- Disabled resuming on stream.write call to avoid conflicts that may arise from auto-resume in bi-directional stream.
- Refined the logic related to what happens with the message when the pipe point is resumed.
- Added examples of request and response streaming.
- Allow to link on-the-fly in message/request flow, not just at context init time.
- Removed context init from trooba.build() call. Now it should only happen at pipe.create(). Build will only construct the pipeline and cache it with generic context.
- Removed selecting custom API from trooba.build() call.

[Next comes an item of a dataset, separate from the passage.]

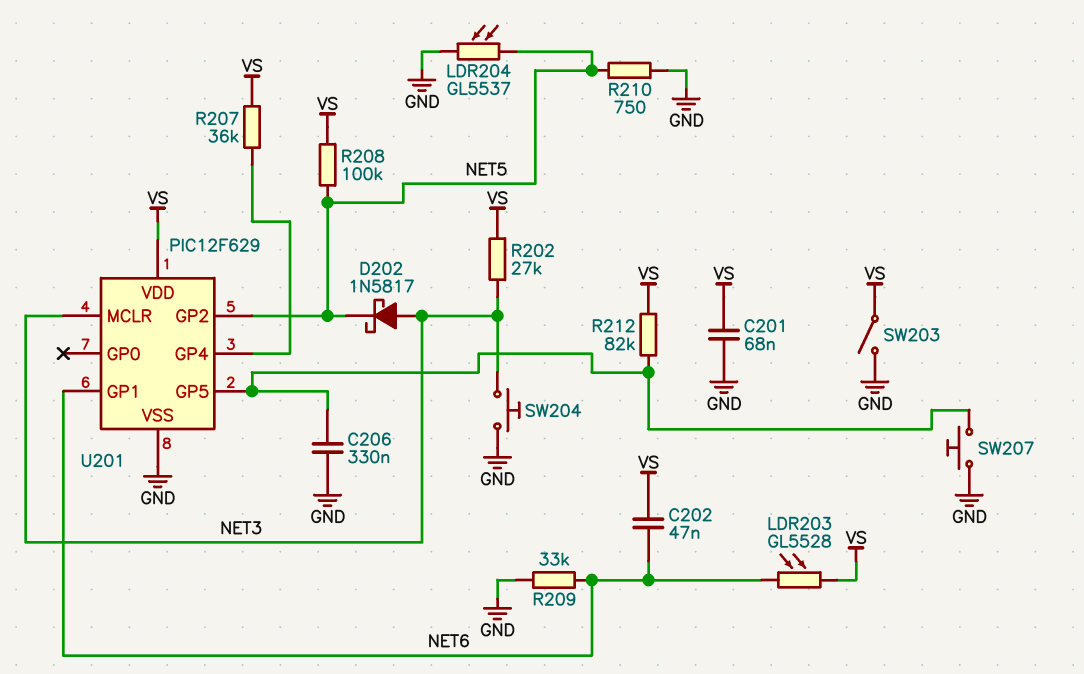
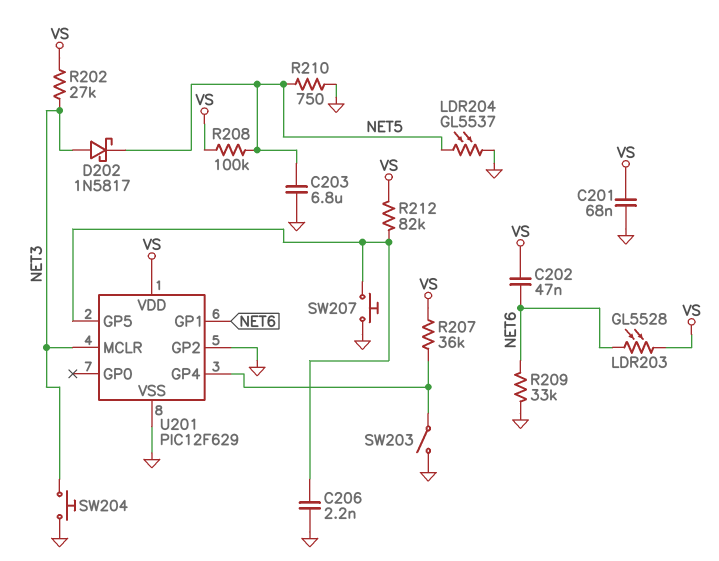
C203: none -> 6.8uF (GND, NET5)
C206: 330nF (GND, U201/GP5) -> 2.2nF (GND, U201/GP5)
SW203: switch (GND, VS) -> switch (GND, U201/GP4)
U201 pin GP2: NET5 -> GND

Now one should only use pipe.create(ctx, 'custom-api-name');
- Increased default message TTL to Infinity and added option to configure ttl via config.
pipe.build({
ttl: 2000 // msec
})
- Request/response streaming preserves message order to avoid out-of-order conflicts.
- Changed tracing to use trace function as part of the context
pipe.build()
.create({
trace: function (point, message) {
// collect points
route.push(point.handler.name + '-' + (message.flow === 1 ? 'req' : 'res'))
}
})
.request('request', function () {
console.log(route.join('->'));
});
- link two pipes together on-the-fly, it is good to bootstrap the pipe from config file.
- trace function to trace the routes with simple trace message
- message time-to-live support, default is 1 second.
- Added building pipe from the first to the last handler, before it was reverse order.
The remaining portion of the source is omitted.